Ela tinha seus demônios particulares. Não eram daquela maneira que vemos em filmes, um anjinho e um demoninho em cima dos ombrinhos das pessoinhas. Eram dois, grandes, do tamanho dela, que andavam com ela o tempo todo.
Alice era o que se costumava chamar “um amor de pessoa”. Educada, atenciosa, falava mansinho, cumpria seus deveres e era discreta. Os amigos adoravam-na e a família era unida. Bastava ela pisar no escritório, que os demos tomavam posse do ser maravilha. Era, no mínimo, grosseira. Na maior parte do tempo era cafajeste mesmo. As histórias são infindáveis.

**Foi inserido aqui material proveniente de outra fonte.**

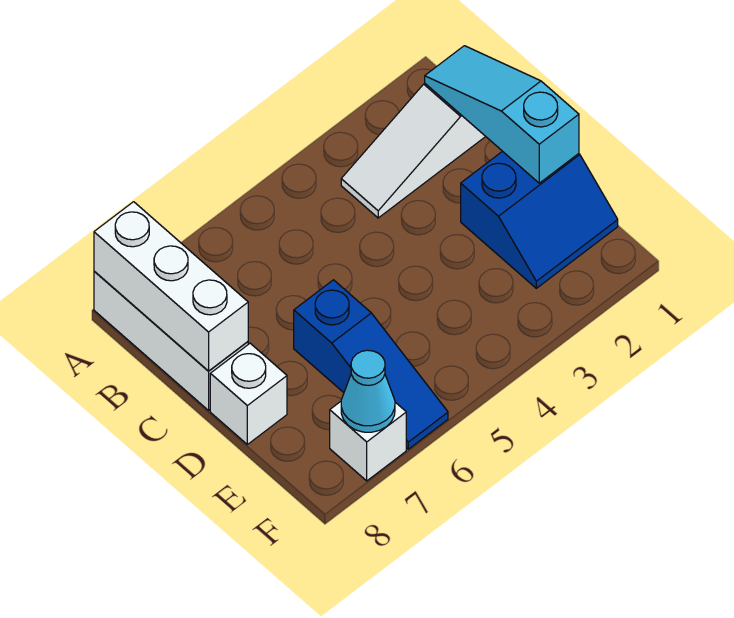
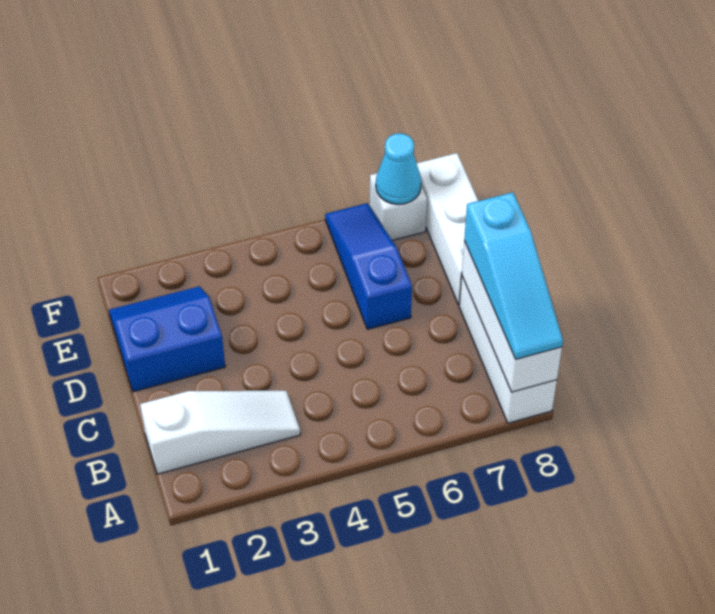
cyan slope B1:D1 level 2 top D -> cyan slope A8:C8 level 3 top C
white brick D8 level 1 -> white brick D8:F8 level 1

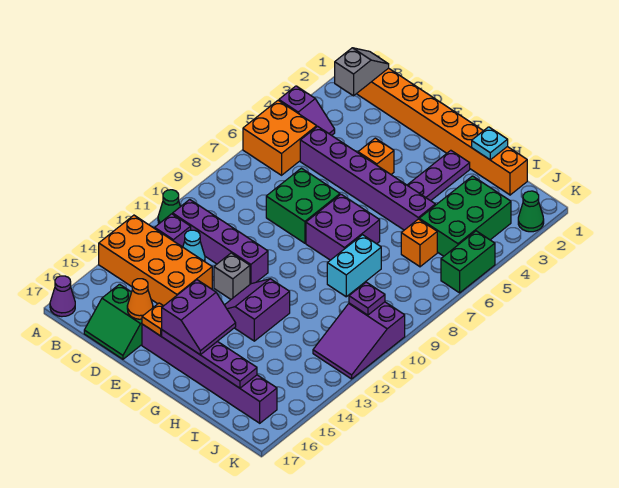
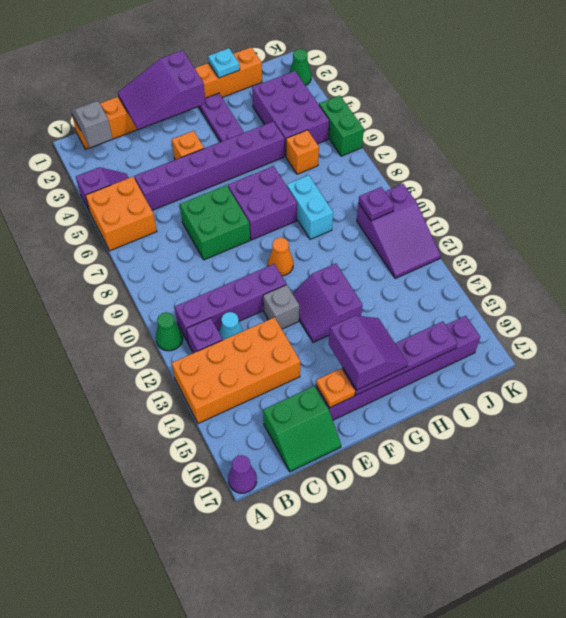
none -> purple slope D1:F2 level 2 top F
orange cone D16 level 2 -> orange cone F10 level 1
green brick I3:J5 level 1 -> purple brick I3:J5 level 1

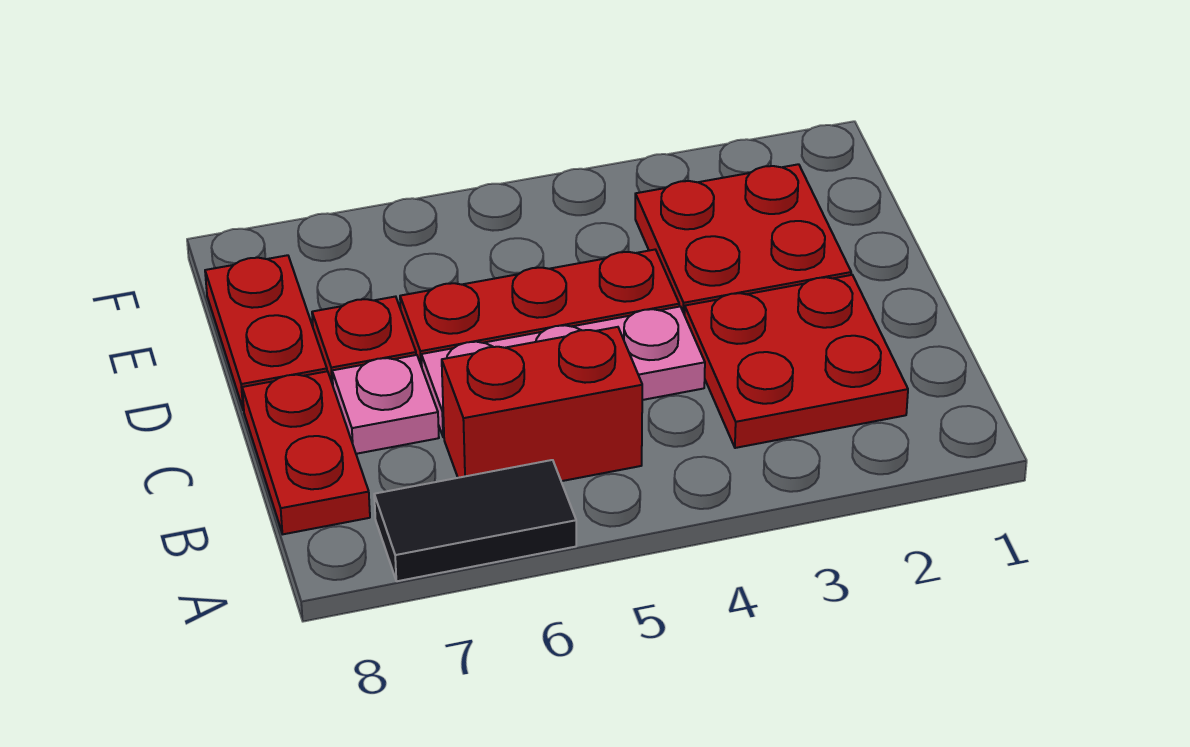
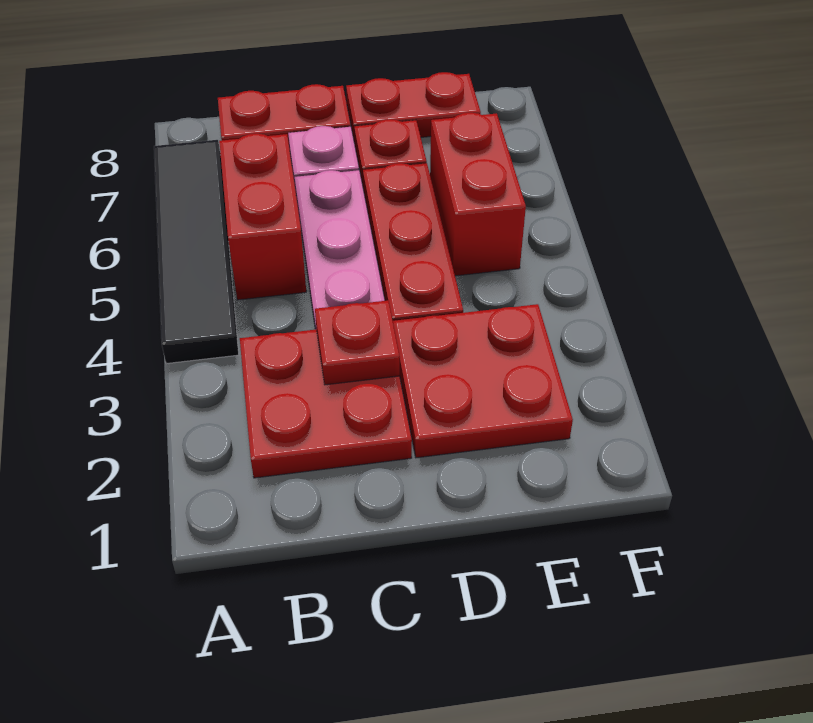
black tile A6:A7 level 1 -> black tile A4:A7 level 1
none -> red plate C3 level 2
none -> red brick E5:E6 level 1

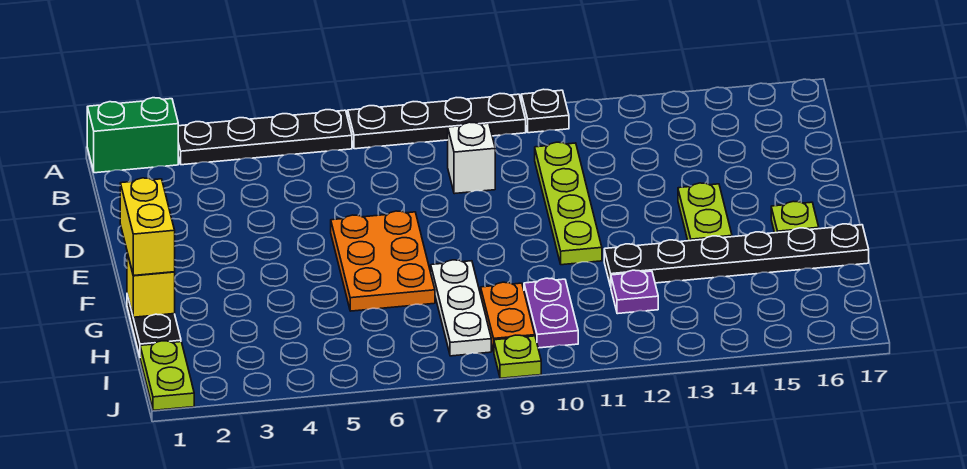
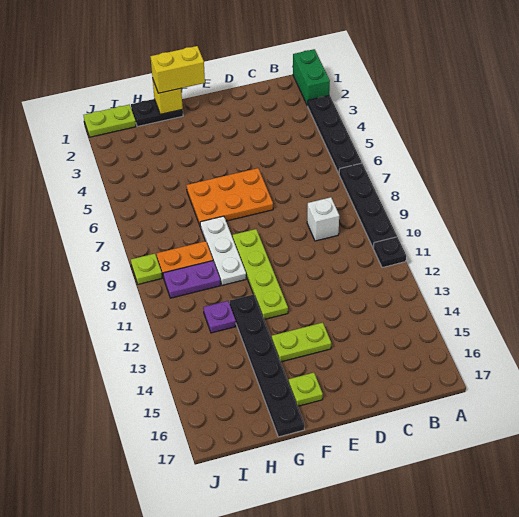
lime plate C11:F11 level 1 -> lime plate F9:F12 level 1
white plate G8:I8 level 1 -> white plate G8:G10 level 1

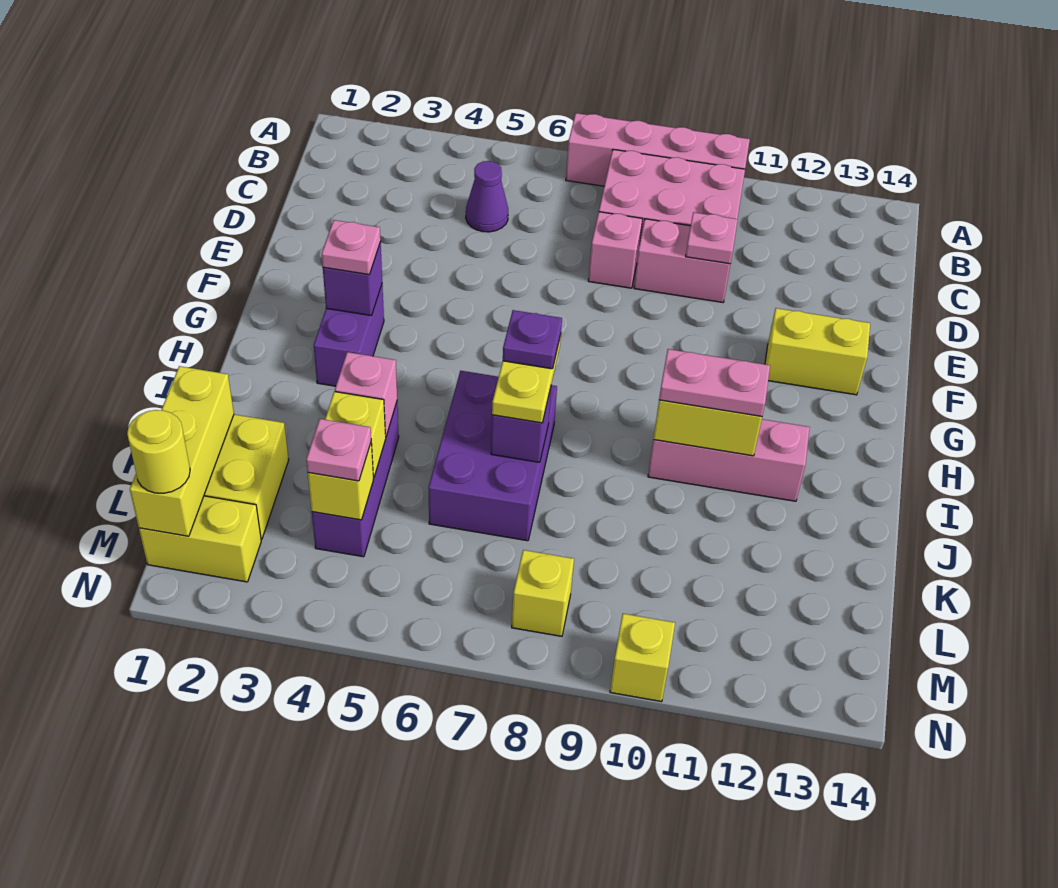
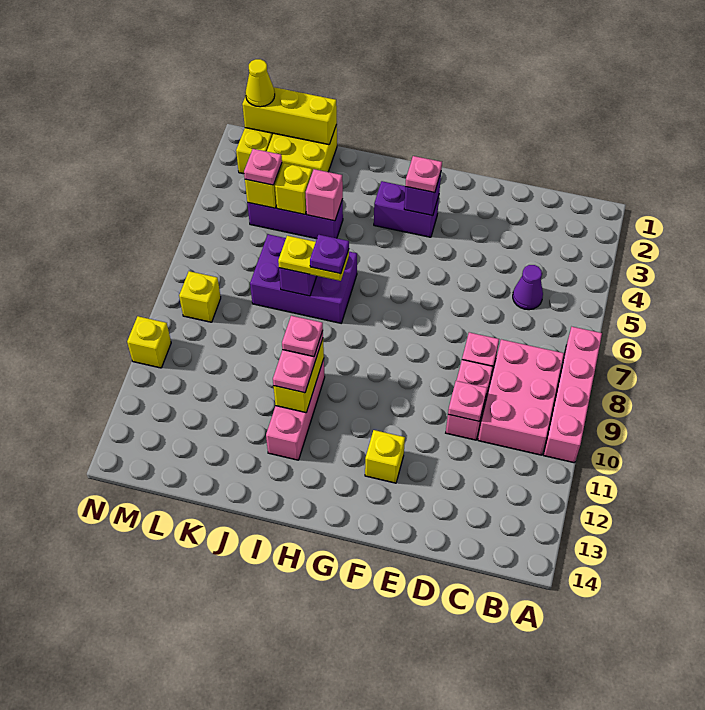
yellow brick F12:F13 level 1 -> yellow brick F12 level 1
none -> pink plate I10 level 4
yellow round brick M1 level 3 -> yellow cone M1 level 3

Com uma equipe de oito pessoas, ela distribuía ordens sem orientação e cobrava aos gritos, quando os funcionários erravam. O texto? Rasgado e jogado pela janela. Acertou alguma coisa? Mérito dela. Atirava o que estivesse em sua mão quando o funcionário entrava sem bater. Para os telefonemas, ela não estava na maioria das vezes. Mas sua equipe nunca sabia quem devia ser bloqueado na linha, quem podia seguir adiante.
Falava mal dos funcionários o tempo todo e para quem quisesse ouvir. Para quem não quisesse também. Tudo no perímetro da empresa. Nunca um obrigado, nunca um por favor. Certa vez, implicou com a hora que um membro da equipe chegou, chamou e demitiu na hora. Mandou embora aos gritos, não deixou entrar. Costumava usar sua sala para sexo com quem precisava de alguma coisa de seu departamento ou de algum fornecedor, homem, mulher, quem ela desejasse. Ganhava um dinheiro extra também, se não tivesse interesse sexual na pessoa.
O mais estranho de tudo: ela costumava comer a falangeta do polegar da mão direita. Ficava em carne viva. E era feio de olhar aquele polegar na boca, todo babado, o sangue escorrendo e ela continuando a roer.
Um dia, a equipe não aguentou mais as humilhações e foi conversar com a chefe da chefe. Ela foi mandada embora. Para a Austrália. Para pesquisar novos mercados para a empresa. Outras vítimas. Um amor de pessoa.